2025 review - Believe that the training will pay off
For a number of years now I have ran seven days a week most weeks. Very roughly following:
- Monday = 10k easy
- Tuesday = Effort (either intervals or tempo)
- Wednesday = 10k easy
- Thursday = Effort (either intervals or tempo)
- Friday = 8k extra easy
- Sat + Sun = either parkrun + long run OR 5k easy + race day
A typical week is 74-80km per week.
For someone who has ran competitively for less than 10 years... My theory (hope!) is that if you put consistent effort in, and run smart having recovery days, then your times slowly get better.
(My first sub-20 parkrun was 2016, my first proper race 2018)
However, by the middle of this year I ran a couple of races well off the pace. May, June and July were not good months for running. Two examples below.
The first was Riverside parkrun - a run I have done many times before and in the 12 months prior had kept all of the splits below 3:30km to put in times in the low 17s. However, the run below, was relatively poor. In particularly km4 which at 3:49 was 20s slower than where I'd recently been over the same split.
4-5 weeks later I ran the Durham 10k - and had a stinker of a second half. km6 to km9 are relatively flat and instead of being sub 3:40/km pace I was really struggling to go sub-4:00/km. Very disappointing and deflating.
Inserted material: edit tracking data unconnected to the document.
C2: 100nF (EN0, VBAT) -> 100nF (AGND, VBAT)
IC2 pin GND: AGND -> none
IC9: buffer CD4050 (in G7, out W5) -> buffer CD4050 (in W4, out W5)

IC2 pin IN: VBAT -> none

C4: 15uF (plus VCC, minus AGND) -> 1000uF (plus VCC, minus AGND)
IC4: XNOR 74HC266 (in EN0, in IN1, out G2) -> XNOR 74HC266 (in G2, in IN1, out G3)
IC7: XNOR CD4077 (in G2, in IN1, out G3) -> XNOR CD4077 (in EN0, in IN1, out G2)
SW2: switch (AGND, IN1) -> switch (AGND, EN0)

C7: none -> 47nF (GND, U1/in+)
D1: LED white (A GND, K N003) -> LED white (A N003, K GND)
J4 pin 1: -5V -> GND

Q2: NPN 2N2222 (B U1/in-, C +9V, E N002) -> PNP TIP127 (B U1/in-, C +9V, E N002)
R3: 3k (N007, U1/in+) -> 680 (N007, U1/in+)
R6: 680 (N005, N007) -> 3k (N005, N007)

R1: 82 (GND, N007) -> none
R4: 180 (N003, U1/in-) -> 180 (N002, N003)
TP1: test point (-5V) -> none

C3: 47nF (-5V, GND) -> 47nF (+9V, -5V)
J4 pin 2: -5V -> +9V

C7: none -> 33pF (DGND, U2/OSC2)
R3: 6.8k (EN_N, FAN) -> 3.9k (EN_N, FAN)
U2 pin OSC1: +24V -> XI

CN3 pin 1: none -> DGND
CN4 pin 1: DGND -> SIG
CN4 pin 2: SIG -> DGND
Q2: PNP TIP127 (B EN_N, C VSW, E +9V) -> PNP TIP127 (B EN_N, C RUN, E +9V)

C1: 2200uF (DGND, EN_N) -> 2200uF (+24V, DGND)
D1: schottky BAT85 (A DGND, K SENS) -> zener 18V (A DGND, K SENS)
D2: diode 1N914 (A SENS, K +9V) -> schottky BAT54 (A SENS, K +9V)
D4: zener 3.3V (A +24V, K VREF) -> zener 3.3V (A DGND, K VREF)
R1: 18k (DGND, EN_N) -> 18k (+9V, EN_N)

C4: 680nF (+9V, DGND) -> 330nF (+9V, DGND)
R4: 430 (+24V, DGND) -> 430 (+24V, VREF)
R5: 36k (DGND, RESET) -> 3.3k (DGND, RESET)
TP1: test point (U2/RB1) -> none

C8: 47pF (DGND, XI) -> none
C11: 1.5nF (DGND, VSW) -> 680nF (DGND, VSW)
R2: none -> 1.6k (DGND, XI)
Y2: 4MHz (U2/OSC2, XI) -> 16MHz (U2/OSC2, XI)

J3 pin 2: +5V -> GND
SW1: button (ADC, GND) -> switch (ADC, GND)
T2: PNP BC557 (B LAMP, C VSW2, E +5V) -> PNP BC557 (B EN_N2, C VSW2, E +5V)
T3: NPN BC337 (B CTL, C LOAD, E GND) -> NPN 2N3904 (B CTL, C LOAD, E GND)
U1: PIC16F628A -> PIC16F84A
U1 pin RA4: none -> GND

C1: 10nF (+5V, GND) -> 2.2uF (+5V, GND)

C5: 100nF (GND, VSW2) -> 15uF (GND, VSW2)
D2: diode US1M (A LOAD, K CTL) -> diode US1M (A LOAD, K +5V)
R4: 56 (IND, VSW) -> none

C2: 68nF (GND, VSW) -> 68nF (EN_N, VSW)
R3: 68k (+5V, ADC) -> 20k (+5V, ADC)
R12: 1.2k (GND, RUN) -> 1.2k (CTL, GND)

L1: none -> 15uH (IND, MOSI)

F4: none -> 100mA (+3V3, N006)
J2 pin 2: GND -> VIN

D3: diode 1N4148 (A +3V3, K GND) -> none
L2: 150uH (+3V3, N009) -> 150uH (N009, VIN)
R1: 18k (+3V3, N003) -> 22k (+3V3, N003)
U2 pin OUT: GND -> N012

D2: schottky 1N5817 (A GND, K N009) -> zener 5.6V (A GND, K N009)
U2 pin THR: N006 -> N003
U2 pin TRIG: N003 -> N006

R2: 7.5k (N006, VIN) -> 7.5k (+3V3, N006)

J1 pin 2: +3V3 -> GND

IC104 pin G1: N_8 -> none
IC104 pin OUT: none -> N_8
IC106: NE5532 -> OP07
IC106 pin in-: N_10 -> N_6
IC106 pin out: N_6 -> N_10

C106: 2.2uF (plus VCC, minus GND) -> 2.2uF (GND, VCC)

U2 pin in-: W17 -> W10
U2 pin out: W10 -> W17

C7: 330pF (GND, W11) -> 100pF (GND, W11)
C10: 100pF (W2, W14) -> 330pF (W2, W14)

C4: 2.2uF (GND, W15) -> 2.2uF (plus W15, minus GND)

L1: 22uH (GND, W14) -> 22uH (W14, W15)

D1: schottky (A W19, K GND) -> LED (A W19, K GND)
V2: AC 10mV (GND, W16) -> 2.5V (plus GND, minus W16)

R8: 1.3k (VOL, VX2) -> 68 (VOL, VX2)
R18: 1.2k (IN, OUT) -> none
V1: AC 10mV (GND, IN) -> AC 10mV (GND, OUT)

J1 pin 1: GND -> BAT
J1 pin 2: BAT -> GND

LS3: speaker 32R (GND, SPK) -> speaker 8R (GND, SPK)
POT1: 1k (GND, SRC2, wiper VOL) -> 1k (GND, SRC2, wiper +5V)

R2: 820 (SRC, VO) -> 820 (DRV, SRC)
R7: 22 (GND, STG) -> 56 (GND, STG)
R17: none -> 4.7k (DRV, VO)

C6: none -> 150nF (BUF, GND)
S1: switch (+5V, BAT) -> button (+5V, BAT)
I had excuses such as not being fresh from a previous race or the temperature being hot and humid. But also in my mind was that these were poor excuses and I was worried that I'd peaked in 2024 and I'd never see another PB again.
However, by the end of September there was hope that the form was back doing Riverside parkrun in 17:06 with splits all below 3:30/km and then in October being about 10s off a PB at Jarrow 10k on a day with stiff wind from the south (35:53 off an average of 3:35/km).
My training hadn't changed throughout the months, so by believing in the training, having cooler temperatures and resting a little smarter before races I felt confident I could get another PB if the conditions were good at either Heaton 10k and/or Brampton 10miler.
...and as it turned out - I got PBs at both races.
For Heaton 10k I knew I needed 3:33/km for a PB, so didn't get distracted by other runners and just made sure I hit half way just below that pace. So 17:34 at half way was comfortably under the 17:45 I needed - and even better, I felt good. I managed to maintain the same pace for the second half of the race coming in 32s under my previous PB. The conditions were ideal (slight breeze from south cancelling out the slope) - but I felt on really good form.
The following week was Brampton 10miler. My 10mile PB was probably my softest PB, and again conditions were great. I set an ambitious target of hitting a 36:00 10k then hanging on - and I did better than just 'hanging on'. I managed to maintain the ambitious pace for the full race with 5k splits of 18:04 || 17:53 || 18:06 to get a time in the 57minutes which was a full two minute PB.
So, coming into 2026 now, I'll believe in the training again - let's see if there are any more PBs out there. :)
PS: Three final thoughts (when doing recovery day running - I do analyse things a lot in my head)
- I didn't do any marathons in 2025 - not having to do the really big training blocks of 110km+ per week and feel permanently knackered did help hit those 10k and 10miler PBs I am sure) - maybe five marathons is enough for me.
- I don't think those PBs would have came if I hadn't trained as consistently - running around 360 out of 365 days really gives consistency.
- ...and finally, I think I did rest better leading up to races in the second half of this year. So for a Sunday race, I'd put in a Wednesday session (say 6x1km intervals or 10km tempo effort) - then 10km easy on Thursday, 8km easy on Friday, 5km easy on Saturday - and then feel really fresh on race day.